Some of the biggest news in social media the past two days has been the announcement by Facebook of a whole passel of new features, changes to their interface, and ways for news media to interact with the Facebook mob of users (now around 700 million).
There’s more coverage in the tech blogging/press universe than I could possibly link to, although I’m including some links at the bottom of this post if you’re interested.
The big change for users will be the Timeline. But for media operations, the big change is in the application space. Several large media outlets – Washington Post and the Guardian UK among them – debuted new “social reading” applications. These applications allow you to read articles within the Facebook interface and then
notify your Facebook acquaintances as to what you’ve been reading.
Now why do I think this is going to be important for college media? Perhaps an illustration is in order. I’ll pick on a large media outlet like The State News at Michigan State.
Let’s say they develop a Facebook app like the ones listed above. Facebook users can then allow that app to hop into their newsfeed (or whatever they’re calling it this week at Facebook). When one of The State News’ readers reads an article in Facebook, a link to that article will be shared with that user’s friends, which may push more readers into The State News app, and bring in a wider connection to the paper’s online content.
From what I’ve read, the media outlets are able to sell advertising in the app outside Facebook’s advertising platform (from the Guardian story above), so there’s added value for online advertisers.
And as much as I talk about developing web sites, it’s pretty obvious that a huge number of college students spend a lot of time in Facebook. And getting content in front of college students’ eyes (especially online) is always a challenge when college newspaper readership remains committed to the print edition.

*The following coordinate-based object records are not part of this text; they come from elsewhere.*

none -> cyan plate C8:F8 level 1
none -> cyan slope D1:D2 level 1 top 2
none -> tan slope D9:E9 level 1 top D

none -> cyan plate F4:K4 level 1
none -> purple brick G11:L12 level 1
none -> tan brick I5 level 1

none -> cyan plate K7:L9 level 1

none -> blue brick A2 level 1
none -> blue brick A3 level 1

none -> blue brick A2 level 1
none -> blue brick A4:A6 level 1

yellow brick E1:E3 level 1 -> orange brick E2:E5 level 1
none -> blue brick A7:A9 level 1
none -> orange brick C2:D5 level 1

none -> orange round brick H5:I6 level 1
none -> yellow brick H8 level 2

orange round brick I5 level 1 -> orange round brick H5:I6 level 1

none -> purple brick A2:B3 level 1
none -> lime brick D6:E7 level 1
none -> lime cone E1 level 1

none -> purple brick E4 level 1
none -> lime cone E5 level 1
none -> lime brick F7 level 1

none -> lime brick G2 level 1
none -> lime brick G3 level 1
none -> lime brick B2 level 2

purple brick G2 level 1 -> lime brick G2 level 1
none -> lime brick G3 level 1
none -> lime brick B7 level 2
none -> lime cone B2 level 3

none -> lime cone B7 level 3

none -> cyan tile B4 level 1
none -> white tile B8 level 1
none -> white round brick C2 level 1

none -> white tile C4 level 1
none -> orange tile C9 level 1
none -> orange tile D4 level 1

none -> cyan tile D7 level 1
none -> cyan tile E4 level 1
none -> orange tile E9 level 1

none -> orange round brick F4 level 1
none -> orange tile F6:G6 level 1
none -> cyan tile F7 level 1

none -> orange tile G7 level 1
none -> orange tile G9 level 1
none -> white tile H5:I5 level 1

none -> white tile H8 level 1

Will college media outlets do this? It’s too early to tell. I’m aware of some outlets that have been using Facebook pages for a social media presence. This is a slightly different paradigm, and totally new on the radar. But I’ve already seen information on my FB page about what articles people are reading on the Washington Post Social Reader. It’s worth experimenting with, at least, as a way to expand the reach of your digital footprint.
- Facebook as Media Hub: Shortcomings and Worries – PCWorld (news.google.com)
- Three New Social News Reading Apps for Facebook: WSJ, The Guardian, and Washington Post (offonatangent.blogspot.com)
- ‘We wanted to make ourselves more Facebookey’, says Guardian (blogs.journalism.co.uk)
- Media companies revisit their AOL days with Facebook (gigaom.com)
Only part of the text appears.